Sunday, September 20, 2020

Road Trips

Thinking of road trips this morning but was sidetracked by a grocery trip. I guess that's the way the world goes round (thank you John Prine). Most of us like them, take them, and then wonder how the road home never seems as much fun as the one to adventure.
There's nothing like that 3:30 a.m. moment when you're ready to hit the road for your first trip to the Deep South after you've retired and you briefly awake to shift positions. Two eyes are staring in your face and asking, "Are you ready to get up?" Of course I grumbled and that's putting it mildly. A couple of minutes later I again grumbled, "What the hell, why not?" An hour later, the house shut down, Lois and I hit the road. There are few things as exciting as being on a road trip and watching a 24 below zero sunrise with better than a state's worth of pavement in your past.
My son and I have taken our share. In the early days he rode shotgun, but over years we shared the wheel. Thirty years ago it was the three hour jaunt to the cabin with fishing on our minds. Evolution led us to the Boundary Waters and finally to eight trips in northwest Manitoba. Those last trips, eight of them, are the ones I'll recall:
It's a bit over nine hundred miles to Cranberry Portage and a tad more to Snow Lake. Long, one-day drives taken after a half day of work, but the miles would fly by. Canoe on top and something over two hundred pounds of gear and food in the back. We'd leave around nine a.m. fueled by the knowledge a whole year had passed; a year I'd counted day by day. I loved our time together and where we chose to spend it.
We'd suffer though city traffic and get our road legs somewhere near St. Cloud, one eye on the pavement and the other on the canoe above. I was a beast on strapping down the boat and had built a dadoed a rack that'd allow us to pass a highballing semi at better than eighty miles per.
We'd roll the farmlands of Minnesota till the interstate dropped onto the near endless flat of the Red River Valley, once the glacial bed of a massive lake, all the while talking and listening to whatever music Allan chose to play—some hip-hop, a little Semisonics, a mix of R and B, the Beatles, and some John Prine. One time as we dove into our jumping off point I asked Allan to put on some wilderness, adventure music. He fired up Al Green. And we talked. We always talked, covering the gamut from God to Grapenuts.
We'd join with I-29 in Fargo and let it draw the Jeep directly north, a good direction, toward the border. Somehow, we'd manage to bumble ourselves through the inevitable questions. I'd always get the right answers to the wrong questions, or the wrong answers to the right ones, but never once did the latex gloves come out.

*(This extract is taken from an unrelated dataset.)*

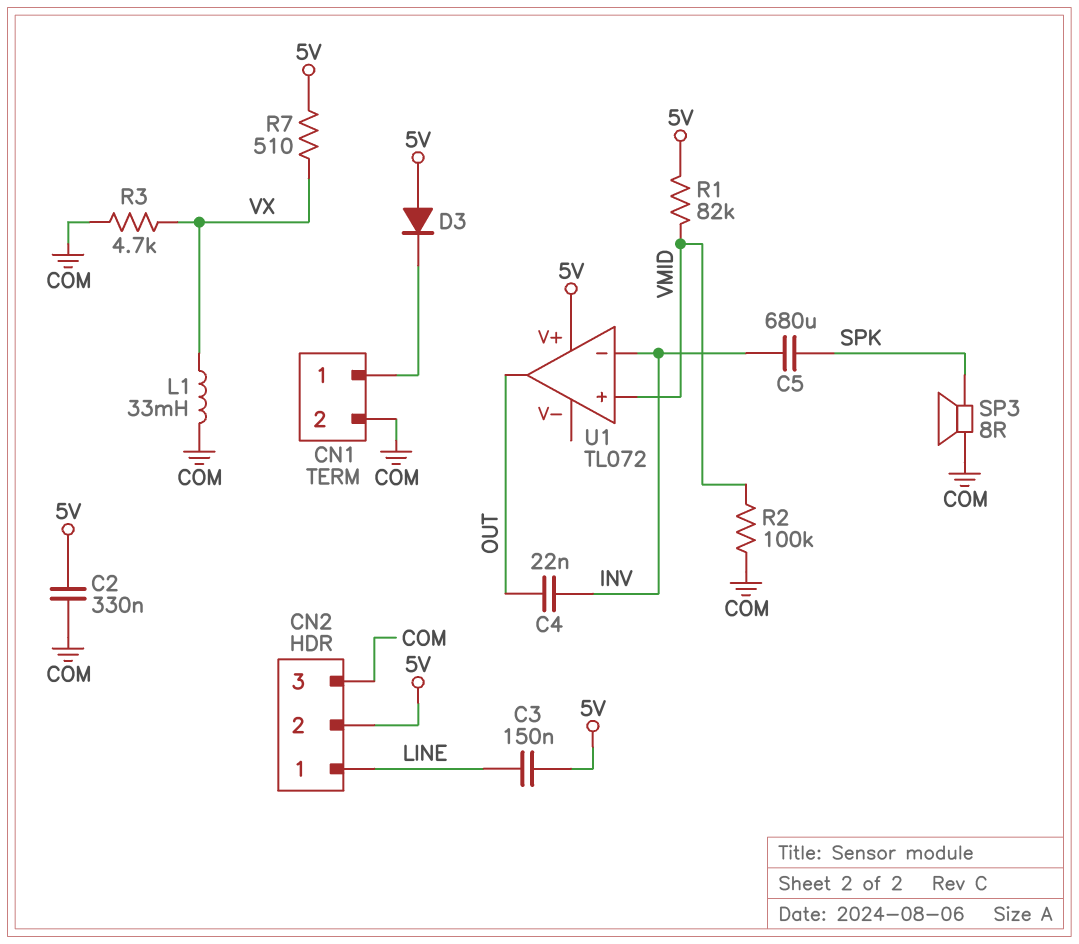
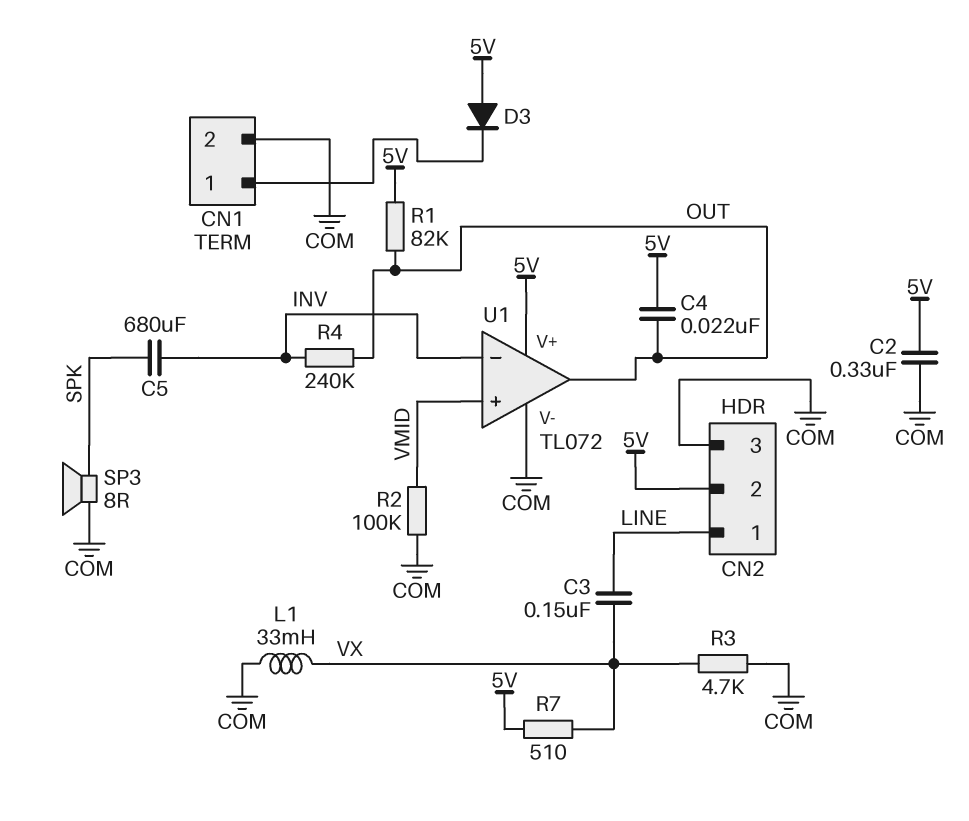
C3: 150nF (5V, LINE) -> 150nF (LINE, VX)
C4: 22nF (INV, OUT) -> 22nF (5V, OUT)
R1: 82k (5V, VMID) -> 82k (5V, OUT)
R4: none -> 240k (INV, OUT)
U1 pin V-: none -> COM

The world needs more Canadians.
Across the border and past the Big Manitoba sign in front of the welcome station, the Red River would drift away and disappear into a tree line to our right, while the stark, concrete Highway 75 bee-lined toward Winnipeg passing though a few small towns along the way. Fast food in Winnipeg, bypassing the town on the Canadian version of a freeway, and less than an hour later we left the big city north-northwest on Highway 6. While still on the flats, the farms would disappear, the forests would close in, and curling rinks would replace bowling alleys.
By now we were passing through some of the most water infested land on the planet, swamp, bog, scruffy forest, and massive lakes to the east and west, the descendants of Lake Aggasiz. Once past the nearly non-existent town of St. Martin Junction, we left buildings behind for 225 miles. No demarcations of any kind till two hours later when we'd hang a left on Highway 60 and the world began to rise and fall for the first time in around 500 miles. The forest clamped down and closed us in like a corridor. At times the map would show we were passing within a mile of lakes the size of Leech and Mille Lacs but they remained unseen. All the while our conversation would play on against the background of music.
Conversation is universal and genetic. In one form or another, all forms of life communicate. It separates the living from the rocks. In the Army, particularly in Vietnam, us grunts had each other for entertainment. No radio, no television, no phone, nada. We talked of our pasts and our futures, our loves and our hates, and pissed and moaned all the time. But most of all, we worked together and shared what there was to share. If there is a good in war, it's the humanity on the ground and in the mud and rain and heat and death. Sharing time with my son in the silence of the road and then two weeks in the canoe and in camp, is one of the blessings of my life. We talked and listened to each other and read aloud, at many times with no one else within twenty miles. Treasured time.

Finally, we'd dead end at Highway 10 from the south and turn right toward our night in The Pas that now seemed only minutes away. Of course, it wasn't. Nothing in Northwest Manitoba is close by. The roads are long and towns are few. But we were on the verge. In the morning we'd draw on our woods clothes, grab breakfast, and hit the road once more knowing the government dock in Cranberry Portage and our doorway to the wilderness was only an hour away.